It's hard for both the person who is ill and the people around us, because part of a lot of mental disorders is a tendency is isolate oneself. I'm a nightmare for it, and as a result most of my friends were pushed away and so, in a way, we form our own crosses. That doesn't make it any easier and I know at times trying to be there for me can either be really heavy or feel like I'm being false, depending upon my mood. There are things you can do though, and just general support you can offer that really means something. I thought I'd share some of the things people have done for me and how they've helped, just little things that mean a lot.

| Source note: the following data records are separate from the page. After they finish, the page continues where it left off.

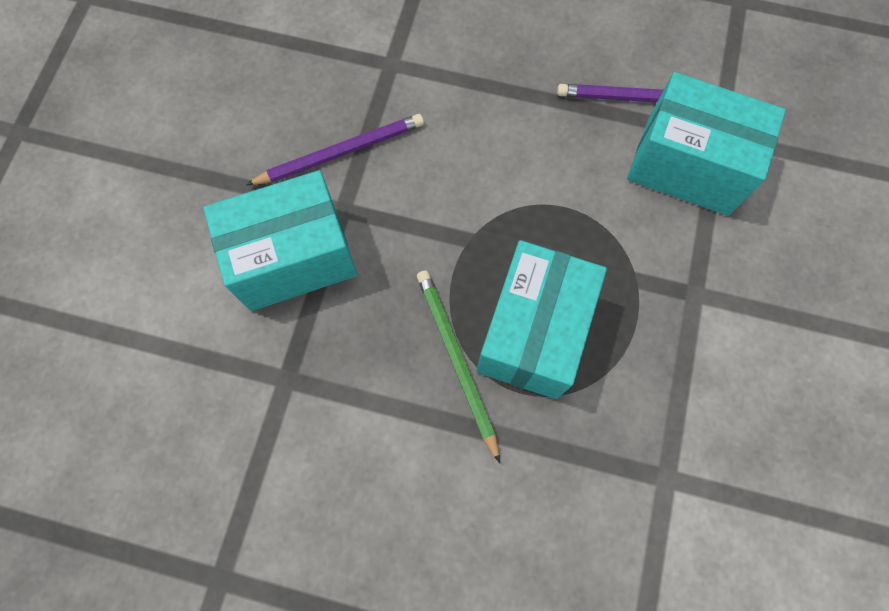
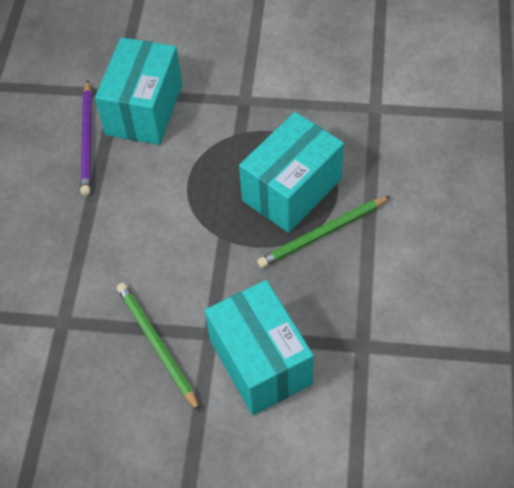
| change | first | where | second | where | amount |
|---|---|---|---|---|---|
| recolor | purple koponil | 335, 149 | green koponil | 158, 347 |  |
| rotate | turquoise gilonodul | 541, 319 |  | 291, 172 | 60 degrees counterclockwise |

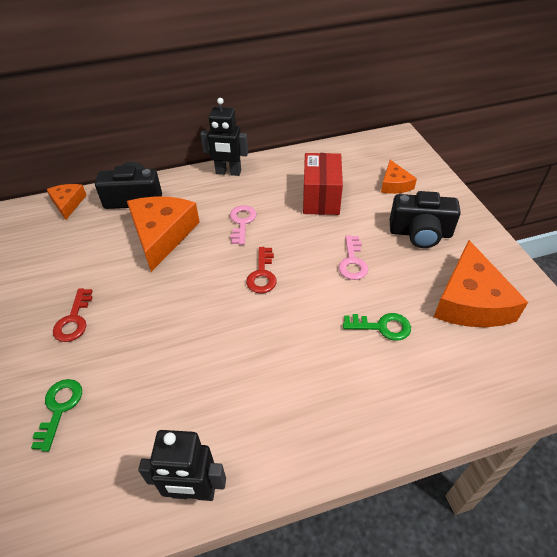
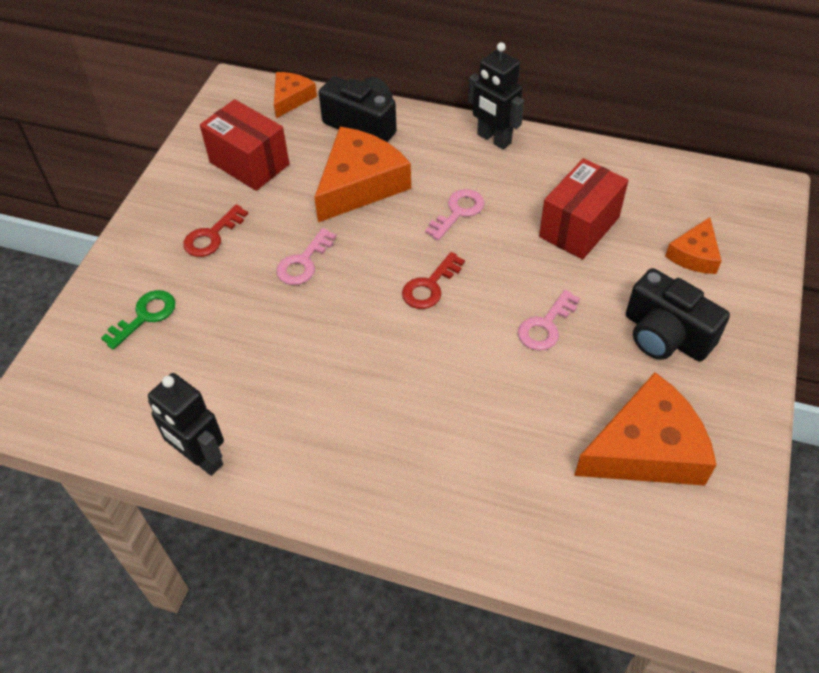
| change | first | where | second | where | amount |
|---|---|---|---|---|---|
| insert |  |  | red gilonodul | 244, 145 |  |
| insert |  |  | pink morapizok | 306, 256 |  |
| rotate | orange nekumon | 481, 283 |  | 645, 429 | 150 degrees counterclockwise |
| delete | green morapizok | 377, 327 |  |  |  |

You might feel like a visit might be too difficult, but how about starting a conversation on Facebook? It's free, it's easy, and if you're feeling a bit awkward you can spend some time thinking about what to reply. I personally find phone calls really overwhelming, so check first. It doesn't even have to be anything heavy, just don't fall into the bit where you both say you're fine and that's about it. Offer something that's going on, good or bad, for you, because not everything has to be about us, the ill ones. It doesn't even matter if you don't particularly know somebody but you notice they're struggling, just drop them a line. Harriet is a girl I knew at college but I've only recently been able to really think of her as a friend, because she pops up pretty regularly on Facebook with support and every time I'm amazed by her.

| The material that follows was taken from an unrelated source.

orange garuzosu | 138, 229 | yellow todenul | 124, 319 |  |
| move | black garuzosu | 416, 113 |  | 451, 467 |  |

Cards and post and whatnot.
The walls of my hospital bedroom are almost covered. There are a few posters, hundreds of photos and then random letters, notes and drawings all over the place. I love it, because every direction I look, I can see something relating to somebody incredible. I've got a million page letter of hilarious nothing-ness from Alex that I read repeatedly when I'm struggling. Get your felt-tips out and draw a happy picture, pop it into the post and I can guarantee that you'll raise a teeny tiny semblance of a smile, AT LEAST. Even if your friend isn't in hospital, everybody loves fun post, especially when they don't have much other fun going on.
Popping over for a cuppa.
I keep my medication downstairs when I'm home, deliberately so I know that at least a few times a day I'm forced to get out of bed. There was a time just before this admission where, as a result of my Anorexia, I couldn't really walk, and so I'd slide downstairs and then have to sit, exhausted, to rest. Getting dressed was completely out of the question, and don't even ask about showering. But still, my friend Ce came around, and never commented on the state of me, to chat general life. By doing this, she reminded me that there was a world outside of my failing body that I could be a part of, even if just vicariously at that point, and she offered her ever-logical and understanding perspectives on my state at the time (I was refusing treatment, over-dosing, drinking alcohol all day, starving). She saved me at that time by reminding me there was more than just the diseased bubble in which I lived, and made me feel loved by somebody I didn't feel HAD to love me.
I suppose this is an obvious one, but, actually... I get upset at times when I think of family members and the such who haven't visited over the last year, although those thoughts are always gone when Emily (cousin by blood, little sister by life) comes. The lengths some people have come to visit me are astounding. Even the fact that my mum spends every single Sunday in Bradford with me, which must be knackering both physically and mentally. It's not just about the difficulty of the journey, it's about the courage to enter this kind of environment and to not know how I'll be when you get there. From my perspective, I can't describe the excitement of seeing an 'outsider' and how much it means. I wouldn't expect people to go out of their way, but it's always lovely when I'm in in Scunny and old friends pop over. Don't be too intimidated to go visit, but make sure the person is open to seeing you and call their unit, or your lovely gesture might thrown back.
The awkward moments will come, they always will, but they'll also pass, if you let them. Because behind the mental illness, there's a person. And that person is complex and beautiful, just like you. It might be hard to start a conversation, or to see a person in a bad way (there were few people I'd have let come around to my house when I was really ill), but it's harder still to live thinking that you're forgotten.